Quand la consommation de viande non halal fait partie d’un choix mûrement réfléchi, il est avant tout pour d’autres une pratique héritée de ses parents. Bien que musulmane, la famille de Sabrina n’a jamais été très pratiquante.
“Quand la boucherie musulmane est fermée, ma mère n’a pas de problème pour acheter de la viande non halal. D’ailleurs, on ne se soucie pas du caractère halal ou pas de notre assiette”. Elle avoue ressentir un sentiment de culpabilité “ inconscient quand [elle] ne mange pas halal”. Mais “ce n’est pas quelque chose qui me taraude au quotidien”, finit-elle par avouer.
A 24 ans, elle estime que “ça ne vaut pas le coup de changer de mode de vie”. Mais elle n’exclut pas de respecter cette pratique un jour, si sa foi vient à évoluer.
Idem pour Ahmed*, 23 ans, qui remet cette pratique à plus tard. “Je suis parti aux Etats-Unis pour une année d’études, et au fur et à mesure, j’ai complètement arrêté de consommer halal. Les fréquentations ont beaucoup joué” raconte le jeune étudiant en finances dont les parents guinéens “n’ont pas l’habitude de respecter cet interdit”. “Il existe une différence de consommation entre l’Afrique noire et le Maghreb où l’on a plus tendance à se contraindre à la nourriture halal. C’est culturel”, analyse-t-il.
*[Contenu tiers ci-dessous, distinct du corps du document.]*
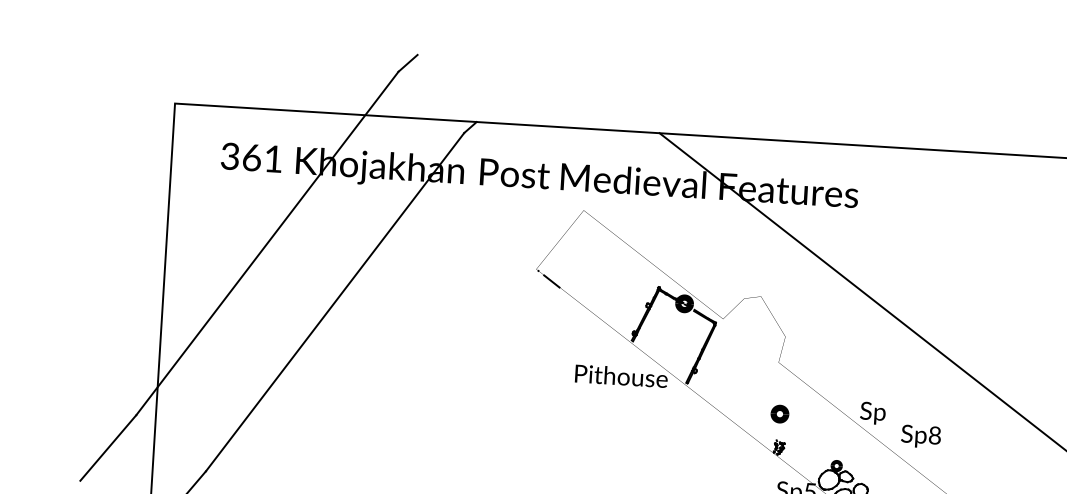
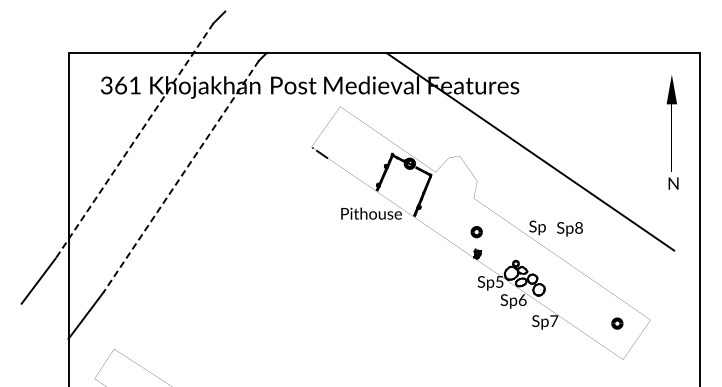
line: (267, 242) -> (134, 140), solid -> dashed
line: (335, 301) -> (181, 176), solid -> dashed
text: (920, 437) -> (569, 229), moved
“On m’a déjà dit que si je ne mangeais pas halal, mes prières ne seraient pas validées pendant 40 jours”. Mais Ahmed, qui interprète ce mode de vie comme une obligation, est ferme. “ Quand je l’aurais décidé de moi-même, je me mettrai à manger halal. Je me moque de ce que les autres peuvent bien penser. Je crois en Dieu, et j’ai ma propre vision de la foi.”